# Newisland windstorm



## guinepigs rock (Feb 20, 2017)

Puzzle Newisland windstorm 4x4 cube
*Options:* Currently available in both black plastic and stickerless
Black - http://amzn.to/2dRMsrk
Stickerless - http://amzn.to/2eeIx3N
The price of this cube is cheaper then most the black is 14.99 and the stickerless is 13.99 
Other cubes
cyclone boys 13.99
Shengshou 5.69
Aosu 18.99
Weisu 13.99
yuxin 15.99

The size of this cube is 62mm and is the same size as the moyu aosu and weisu. The cube weights 1.6 ouces customer review is 4.1 out of 5 stars 
my opinion: I like smaller cubes since my hands are smaller. When you get this cube it comes with one set of replacement stickers and one cube bag and one solution booklet. This cube was loose out of the box and mine had popped right after the first solve and had exploded. I contacted newisland and they sent me a new cube awesome customer service.
Turning: I received this puzzle about a few weeks ago and right now I use the yuxin as my main which is a smoother cube and has softer plastic. The newisland windstorm out of the box was very quick one of the fastest 4x4 on the market and it has a catchy, scratchy and clicky fee but after breaking it in it feels smooth like the asou but it is made out of harder plastic . Corner cutting is about line to line. 

The pieces look similar to the aosu 4x4 and the sticker shades are similar to the moyu shades that come on the cubes. 

Conclusion would I recommend this cube yes i would recommend it to any cuber. I like the fast crisp turning. Overall an amazing cube.


----------



## cuber314159 (Feb 20, 2017)

I'm sorry to point out that you have been ripped off by an Amazon rebranded.
This cube, I am led to believe is the qiyi storm and is sold for under £3 on zcube.hk. . 
As a general rule, cubes of Amazon are either fake, rebrands or a complete ripoff anyway

I have this cube- the qiyi storm and it is a very fast cube but it can pop so I'd say unless you tighten it it is not a very good cube, however for the price (at zcube) it is good


----------



## dskids (Feb 24, 2017)

cuber314159 said:


> 'm sorry to point out that you have been ripped off by an Amazon rebranded.
> This cube, I am led to believe is the qiyi storm and is sold for under £3 on zcube.hk. .
> As a general rule, cubes of Amazon are either fake, rebrands or a complete ripoff anyway


Partially true. Newisland is rebranded QiYi stuff, that is correct, although they have nothing to do with Amazon. Also the notion that all cubes on Amazon are fakes is ridiculous. There are plenty of reputable cube sellers on Amazon including GoodPlay, DFantix, and CuberSpeed. They are now even matching the market prices of the big cubeshops and offering Prime shipping on some items.


----------



## cuber314159 (Feb 25, 2017)

dskids said:


> Partially true. Newisland is rebranded QiYi stuff, that is correct, although they have nothing to do with Amazon. Also the notion that all cubes on Amazon are fakes is ridiculous. There are plenty of reputable cube sellers on Amazon including GoodPlay, DFantix, and CuberSpeed. They are now even matching the market prices of the big cubeshops and offering Prime shipping on some items.

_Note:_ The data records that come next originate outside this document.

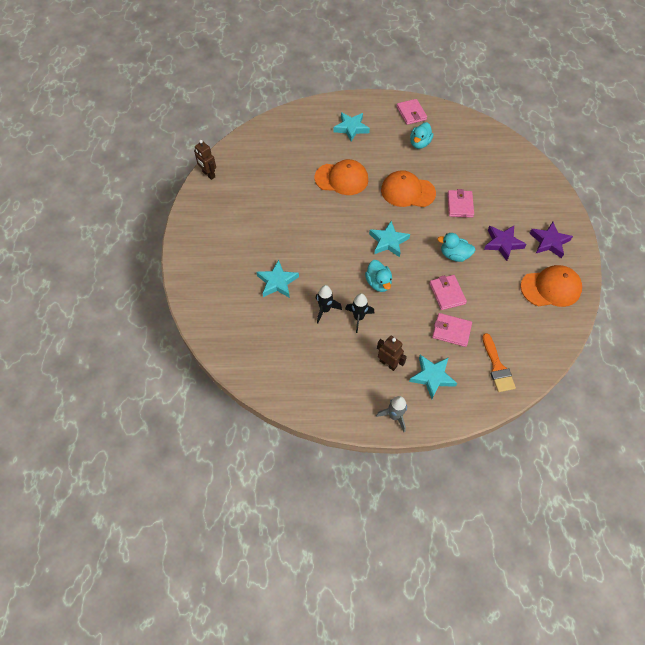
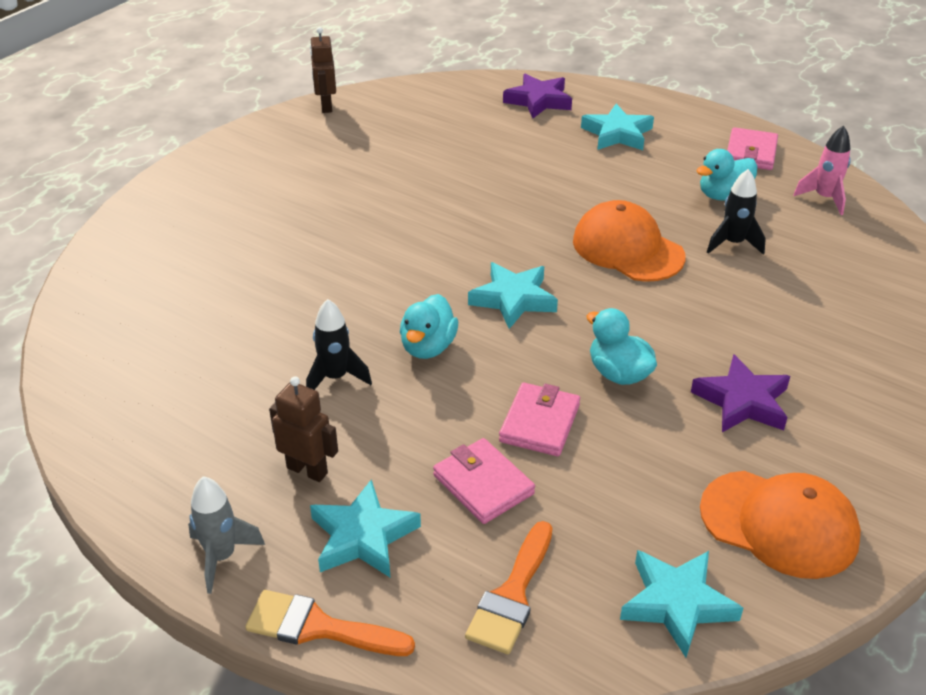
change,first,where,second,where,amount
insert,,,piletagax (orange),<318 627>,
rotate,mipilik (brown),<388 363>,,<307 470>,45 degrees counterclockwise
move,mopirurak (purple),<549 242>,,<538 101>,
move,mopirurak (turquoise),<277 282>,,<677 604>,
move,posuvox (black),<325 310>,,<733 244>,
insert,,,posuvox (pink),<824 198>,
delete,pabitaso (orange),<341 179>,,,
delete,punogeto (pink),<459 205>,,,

Well dfantix seem to call the valk the d-fantix qiyi valk3, I just remember when I got my first two aolong one for Christmas but off Amazon and it was not a good aolong, it eventually broke into about 50 pieces and three are still missing.
Second aolong of Amazon was 55mm and they did not say MOyu mini aolong and again was not a good aolong it was a year later when I finally decided to buy another aolong and it was quite good - where did I get it from? eBay not Amazon

Note: I saw an aolong for £60 appr is that better than a normal aolong??


----------



## dskids (Feb 26, 2017)

I guess we can agree that while there are some reputable sellers on Amazon, you do have to be very careful to make sure you're getting what you think you're getting. I've had to return cubes before myself.


----------



## cuber314159 (Feb 26, 2017)

dskids said:


> I guess we can agree that while there are some reputable sellers on Amazon, you do have to be very careful to make sure you're getting what you think you're getting. I've had to return cubes before myself.


That's why I now only order cubes off eBay or an actual cube store, zcubd is my favourite now and the only proper cube store I have ordered from.


----------